Uzun yıllar boyunca Kremlin’in Sofya’daki kararları etkileme yeteneği; petrol, doğalgaz ve nükleer de dahil olmak üzere Bulgaristan’ın enerji sektörünün çeşitli kısımlarına fiilen hakim olmasına dayandırılmıştır. Amerika Birleşik Devletleri (ABD) yıllarca Sofya’yı başta Azerbaycan olmak üzere Orta Asya’daki tedarikçiler farklı arz kaynaklarına erişimi kolaylaştıracak Bulgaristan-Yunanistan sıvılaştırılmış doğalgaz (LNG) konnektörü açma konusunda desteklemiştir. Fakat Sofya, Gazprom’la daha derin ilişkiler lehine bu sınır ötesi boru hattını tamamlamayı uzun bir süre sürüncemede bırakmıştır.
Bulgaristan’ın Ukrayna’ya verdiği destek nedeniyle Moskova, akışları keserek “doğalgaz” kartını söz konusu ülkeyi cezalandırmak için kullanmıştır. Bu hamleye karşı Petkov, 20 Mayıs 2022 tarihinde “Putin’in hedeflerinden birinin, önceki Bulgar hükümetlerine kıyasla daha AB dostu bir rota çizen hükümeti devirmek olduğunu” dile getirmiştir.[2]
Gaz kesintisinin ardından Sofya yönetimi, Rus doğalgaz arzını durdurmaya hazır olduklarını ve alternatif kaynaklar için planlarının bulunduğunu söylemiştir. Planların başarıya ulaşması halinde Bulgaristan, daha düşük fiyatlarla daha fazla enerji bağımsızlığına sahip bir ülke konumuna yerleşecektir. Bu bağlamda Rusya’ya karşı sert bir tavır takınan Petkov yönetimi, 70 Rus diplomat ve casusu sınır dışı etmiş ve uzun yıllar sürüncemede kalan Yunanistan sınırındaki doğalgaz boru hattının operasyonelleşmesi de dahil olmak üzere alternatif enerji kaynakları arayışını hızlandırmıştır.[3] Nitekim Yunanistan’ın Gümülcine’yi Bulgaristan’ın merkezindeki Stara Zagora’ya bağlayan Interconnector Greece-Bulgaristan (ICGB) Boru Hattı’nın 2022 yılının Temmuz ayında her iki yönde de gaz pompalamaya başlayacağı açıklanmıştır.

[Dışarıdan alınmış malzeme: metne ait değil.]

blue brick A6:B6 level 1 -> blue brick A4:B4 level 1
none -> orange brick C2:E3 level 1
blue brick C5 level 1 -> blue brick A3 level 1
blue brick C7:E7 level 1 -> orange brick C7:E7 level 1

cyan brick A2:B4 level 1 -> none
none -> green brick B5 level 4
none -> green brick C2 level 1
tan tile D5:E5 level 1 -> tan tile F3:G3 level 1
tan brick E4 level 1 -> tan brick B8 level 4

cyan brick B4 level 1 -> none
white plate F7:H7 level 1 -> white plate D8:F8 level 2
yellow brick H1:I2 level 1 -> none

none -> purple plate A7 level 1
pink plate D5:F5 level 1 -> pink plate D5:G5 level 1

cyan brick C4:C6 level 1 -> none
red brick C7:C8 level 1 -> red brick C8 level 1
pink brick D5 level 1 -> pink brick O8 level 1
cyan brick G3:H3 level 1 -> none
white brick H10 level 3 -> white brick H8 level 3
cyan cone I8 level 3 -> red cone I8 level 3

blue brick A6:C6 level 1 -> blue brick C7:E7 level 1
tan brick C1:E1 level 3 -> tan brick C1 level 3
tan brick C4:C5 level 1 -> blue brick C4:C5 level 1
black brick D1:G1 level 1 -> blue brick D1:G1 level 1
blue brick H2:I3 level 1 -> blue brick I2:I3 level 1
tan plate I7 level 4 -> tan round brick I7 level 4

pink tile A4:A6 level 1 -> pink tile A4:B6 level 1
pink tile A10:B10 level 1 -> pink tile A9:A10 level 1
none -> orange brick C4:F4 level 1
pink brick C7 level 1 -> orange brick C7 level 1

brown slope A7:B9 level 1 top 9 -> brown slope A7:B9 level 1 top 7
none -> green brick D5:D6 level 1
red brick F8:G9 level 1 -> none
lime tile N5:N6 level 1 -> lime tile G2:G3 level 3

Kısa bir bağlantı olmasına rağmen Avrupa’nın daha geniş bir alanına enerji güvenliğini getirmeyi vadeden ve 2022 senesinin Eylül ayında ticari teslimatlara başlayacak olan 180 kilometrelik yeni boru hattının Azerbaycan’dan gaz taşıyan Güney Gaz Koridoru’nun uzantısı olan Trans-Adriyatik Boru Hattı’ndan (TAP) ve ilerleyen dönemlerde Katar, Cezayir ve ABD’yi de içerecek şekilde gemiyle gelen LNG tedarikleriyle beslenmesi planlanmaktadır.
Son küresel olaylar ışığında Azerbaycan, Avrupa’nın en güvenilir enerji tedarikçilerinden biri olarak gündeme gelmiştir. Özellikle de savaşın ardından Güney Gaz Koridoru’nun Güneydoğu Avrupa ülkeleri için önemi oldukça artmıştır. Bu bağlamda Bulgaristan, Azerbaycan’la imzaladığı anlaşma çerçevesinde TAP üzerinden Azerbaycan gazının Avrupa’ya tedarik edilmesini sağlayarak Avrupa’daki Rus enerji tekelinin kırılmasında öncü bir rol üstlenmektedir.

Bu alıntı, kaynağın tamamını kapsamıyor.